Genetics can also play a part in hoof health. A mare with brittle hoof problems is likely to produce a foal with the same kinds of problems.

Prevention

Brittle hooves can be very painful and can result in lameness. Once the hooves become brittle, it can take up to 12 months for healthy new growth to reach the bottom of the hoof.

A proper evaluation of a horse's feet should part of scheduled care. Measures can be taken to ensure good foot health and avoid brittle hoof conditions that can lead to lameness

Since many factors influence hoof growth, good management decisions regarding nutrition, hoof care, exercise, and environment are all within your control as a horse owner.

An under-nourished horse will not have the nutrients available that assure good hoof health. Maintenance of adequate levels of protein, especially amino acids, is important. The need for minerals such as calcium and phosphorus is critical for horse hoof health.

Giving your horse access to water to stand in or soaking the horses feet on a daily basis is important, especially for horses that are recovering from hoof disease or those whose feet have become dried out and brittle.

Some horse owners go so far as to build "hoof spas" on their property for daily soaking. Also, keeping a spray bottle of water handy and spraying the horse's hooves and coronet bands with water throughout the day helps in keeping the hooves moisturized. Soaking boots can be purchased from horse supply stores and are especially helpful for horses with a tendency to dry, brittle hooves.

Treatment

Prevention and treatment go hand in hand when it comes to brittle hooves. Management of dry hooves usually requires a multi-faceted approach. If the horse stands on bedding or footing that wicks moisture away from the hooves, such as sand or wood shavings, it is important to wet the horse's hooves on a regular basis.
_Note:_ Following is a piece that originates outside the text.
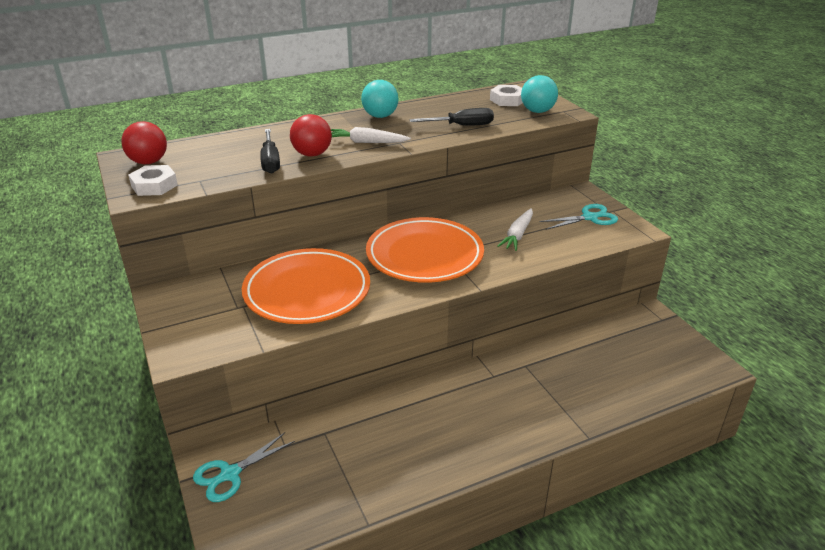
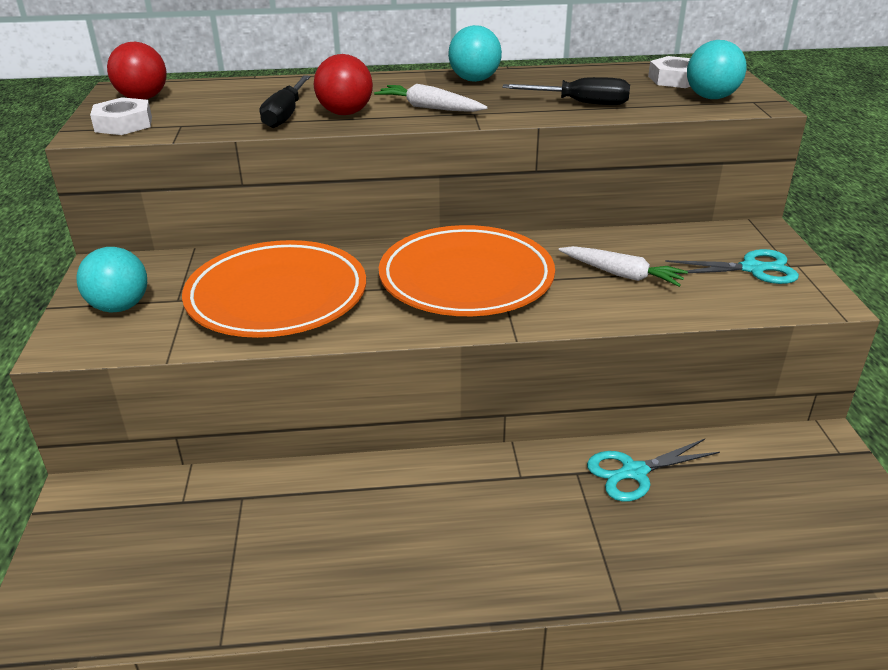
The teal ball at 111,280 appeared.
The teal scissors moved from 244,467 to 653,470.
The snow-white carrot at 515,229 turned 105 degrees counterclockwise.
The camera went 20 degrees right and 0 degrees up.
Correction of the environment by providing a moist area, often around the watering facilities will allow the horse to maintain hoof health. One caution is necessary: Too much moisture over a prolonged period may lead to diseases such as thrush, so care needs to be taken to avoid such problems.

Proper hoof trimming and shoeing will help relieve any pain or discomfort and application of moisturizing hoof dressings may be necessary to help the hooves return to normal health.

Supplementation or correction of the diet to include necessary vitamins and minerals is important also. A veterinarian can give advice on the best supplements for a particular horse.

Exercise promotes blood flow in the hoof and is a good way to invigorate hooves that have become too dry.

Since horse's hooves grow at about the same rate as human finger nails and the new growth occurs at the coronet, the junction between the skin and the hoof wall, it can take up to 12 months for the healthy new growth to reach the bottom of the hoof. For that reason alone, it is important to be aware of the condition of a horse's hooves and catch any problems at an early stage.